Social network architecture of human immune cells in ZIKV-infected patients highlights a unique role of plasmacytoid dendritic cells

Zika virus (ZIKV) is an emerging mosquito-borne pathogen with increasing public health significance. To characterize interconnected immune responses to ZIKV, we here examined transcriptional signatures of CD4 and CD8 T cells, B cells, NK cells, monocytes, myeloid dendritic cells (mDCs), and plasmacytoid dendritic cells (pDCs) from three individuals with naturally-acquired ZIKV infection.

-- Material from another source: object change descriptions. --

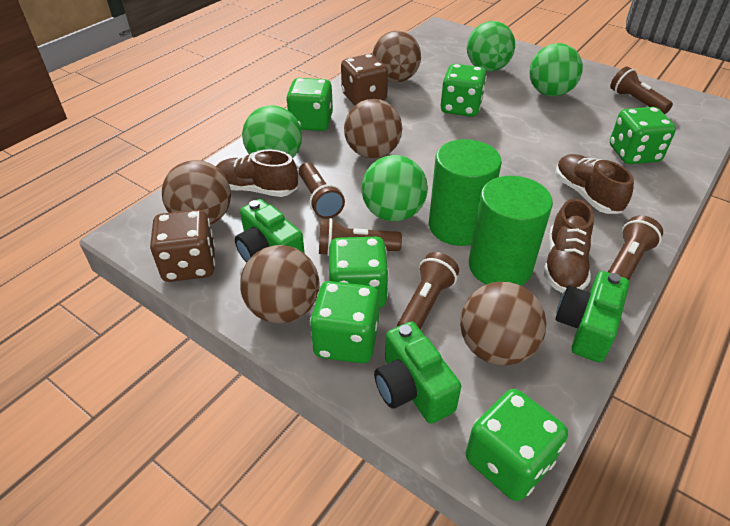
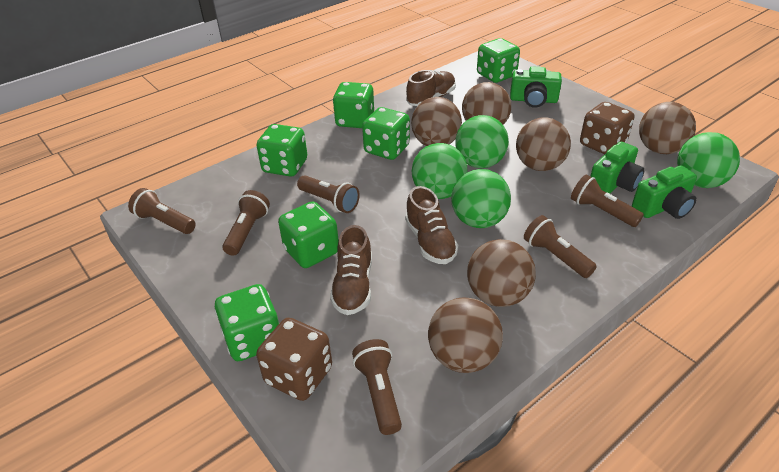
brown ball: 5 -> 6
brown flashlight: 5 -> 6
green cylinder: 2 -> 0

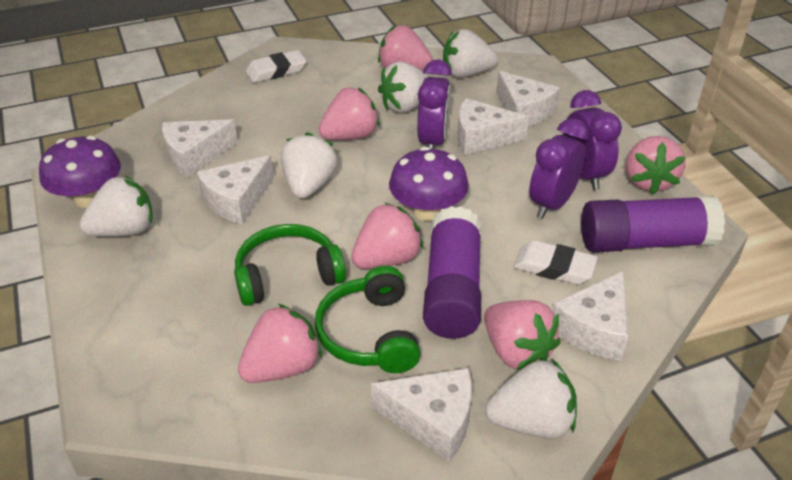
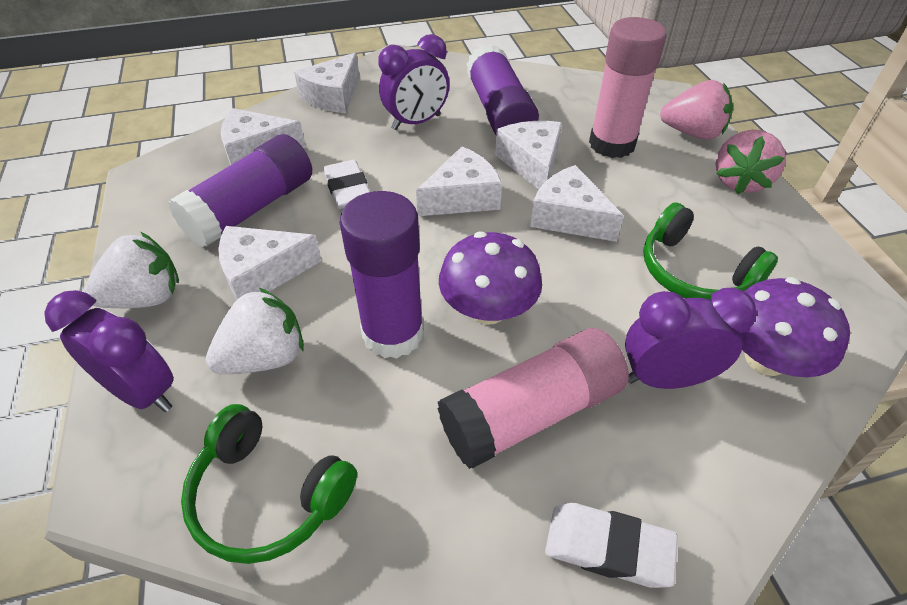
pink glue stick: 0 -> 2
pink strawberry: 6 -> 2
purple glue stick: 2 -> 3
white strawberry: 5 -> 2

While gene expression patterns from most cell subsets displayed signs of impaired antiviral immune activity, pDCs showed a highly distinct transcriptional response marked by an activation of innate immune recognition and type I interferon signaling pathways, combined with a downregulation of key host factors known to support ZIKV replication steps. At the same time, pDCs exhibited a unique expression pattern of gene modules that were tightly correlated with alternative cell populations, suggesting highly collaborative interactions between pDCs and other immune cells. Together, these results point towards a discrete but integrative role of pDCs in the human immune response to ZIKV infection. Overall design: 3 ZIKV infected patients and 3 age and gender matched healthy donors were used as control, in addition, we also performed cell subsets analysis of 3 healthy donor infected with ZIKV in vitro.